The lawsuit, filed in 2010 by the Environment Texas Citizen Lobby and the Sierra Club, focused on Exxon's operation in Baytown of the largest petroleum and petrochemical complex in the United States.
The plaintiffs said that the facility routinely exceeded limits under the Clean Air Act on emissions of harmful air pollutants, affecting the daily lives and health of people who live and work nearby by emitting toxic, carcinogenic and ozone-forming chemicals.
Houston-based U.S. District Judge David Hittner in 2017 issued a $19.95 million penalty to Exxon, finding it was responsible for the pollution from the Baytown complex between 2005 and 2013.
The New Orleans-based fifth U.S. Circuit Court of Appeals later threw out the penalty and ordered Hittner to reassess it, resulting in the judge in 2021 issuing a new $14.25 million penalty, which the appellate court ultimately upheld.
On appeal to the Supreme Court, Exxon argued that the plaintiffs lacked legal standing to pursue the case and that the fifth Circuit, like some other federal appeals courts, had adopted a novel standard to assess standing that the justices should reject.
Exxon said that under the fifth Circuit's standard, plaintiffs in environmental cases seeking penalties for Clean Air Act violations may establish standing simply by showing that the injuries they suffered are the kinds that a defendant's conduct could have caused, rather than likely caused.

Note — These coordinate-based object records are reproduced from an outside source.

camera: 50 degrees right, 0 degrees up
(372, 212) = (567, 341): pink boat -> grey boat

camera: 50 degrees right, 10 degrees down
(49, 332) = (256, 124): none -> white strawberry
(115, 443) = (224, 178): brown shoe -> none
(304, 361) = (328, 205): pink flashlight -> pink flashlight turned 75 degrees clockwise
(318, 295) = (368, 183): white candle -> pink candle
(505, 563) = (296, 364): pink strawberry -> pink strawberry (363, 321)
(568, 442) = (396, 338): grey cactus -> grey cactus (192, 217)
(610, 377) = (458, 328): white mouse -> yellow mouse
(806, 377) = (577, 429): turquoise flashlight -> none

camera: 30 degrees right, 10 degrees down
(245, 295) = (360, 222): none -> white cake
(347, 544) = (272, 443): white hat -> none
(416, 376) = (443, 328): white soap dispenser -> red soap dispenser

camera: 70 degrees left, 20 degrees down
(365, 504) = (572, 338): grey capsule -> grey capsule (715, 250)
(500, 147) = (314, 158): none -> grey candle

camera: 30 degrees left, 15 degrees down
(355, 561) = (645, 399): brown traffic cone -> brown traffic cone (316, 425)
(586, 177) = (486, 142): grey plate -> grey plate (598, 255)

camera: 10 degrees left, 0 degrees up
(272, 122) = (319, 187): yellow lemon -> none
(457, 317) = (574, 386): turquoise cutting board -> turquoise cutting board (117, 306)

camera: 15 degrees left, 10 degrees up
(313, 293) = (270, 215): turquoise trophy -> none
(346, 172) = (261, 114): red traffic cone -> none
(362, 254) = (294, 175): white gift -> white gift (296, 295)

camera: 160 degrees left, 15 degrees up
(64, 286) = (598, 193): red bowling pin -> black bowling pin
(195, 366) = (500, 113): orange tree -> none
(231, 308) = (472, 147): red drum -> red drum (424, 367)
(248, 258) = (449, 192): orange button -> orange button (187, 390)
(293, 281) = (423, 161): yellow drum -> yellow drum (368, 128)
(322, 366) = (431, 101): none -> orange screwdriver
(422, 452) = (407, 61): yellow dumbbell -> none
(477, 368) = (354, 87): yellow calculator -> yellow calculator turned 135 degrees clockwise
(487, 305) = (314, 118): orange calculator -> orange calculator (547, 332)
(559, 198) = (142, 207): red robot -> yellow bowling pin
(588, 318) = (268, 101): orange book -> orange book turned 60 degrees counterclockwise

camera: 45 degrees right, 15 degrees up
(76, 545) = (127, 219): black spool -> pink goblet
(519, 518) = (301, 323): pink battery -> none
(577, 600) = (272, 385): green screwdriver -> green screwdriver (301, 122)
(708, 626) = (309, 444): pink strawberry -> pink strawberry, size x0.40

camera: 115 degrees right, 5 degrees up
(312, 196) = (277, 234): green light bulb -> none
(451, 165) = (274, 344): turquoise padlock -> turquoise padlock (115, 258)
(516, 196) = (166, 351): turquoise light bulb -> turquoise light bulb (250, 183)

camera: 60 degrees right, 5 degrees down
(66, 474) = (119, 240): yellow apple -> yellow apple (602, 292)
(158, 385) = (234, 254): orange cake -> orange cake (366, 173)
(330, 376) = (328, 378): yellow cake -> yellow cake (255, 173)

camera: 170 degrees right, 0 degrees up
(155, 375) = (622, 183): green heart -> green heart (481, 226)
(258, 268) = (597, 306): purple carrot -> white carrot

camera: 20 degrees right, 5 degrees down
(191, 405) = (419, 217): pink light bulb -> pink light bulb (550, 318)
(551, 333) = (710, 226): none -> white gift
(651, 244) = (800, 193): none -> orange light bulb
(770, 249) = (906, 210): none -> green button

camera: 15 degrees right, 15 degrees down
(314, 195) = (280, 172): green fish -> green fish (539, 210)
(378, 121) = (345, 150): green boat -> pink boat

Exxon urged the Supreme Court to use the case as means to overturn its 2000 ruling in the case called Friends of the Earth v. Laidlaw Environmental Services Act, which held that citizens may have standing to seek penalties under the Clean Air Act even though any penalties are paid not to them but to the U.S. Treasury.
The Supreme Court has a six to three conservative majority, and its ideological makeup has shifted to the right since that case was decided in a seven to two ruling.
The only currently sitting justice to participate in that case, conservative Justice Clarence Thomas, joined a dissenting opinion by the late Justice Antonin Scalia, who wrote that the case was decided on 'preposterous' grounds.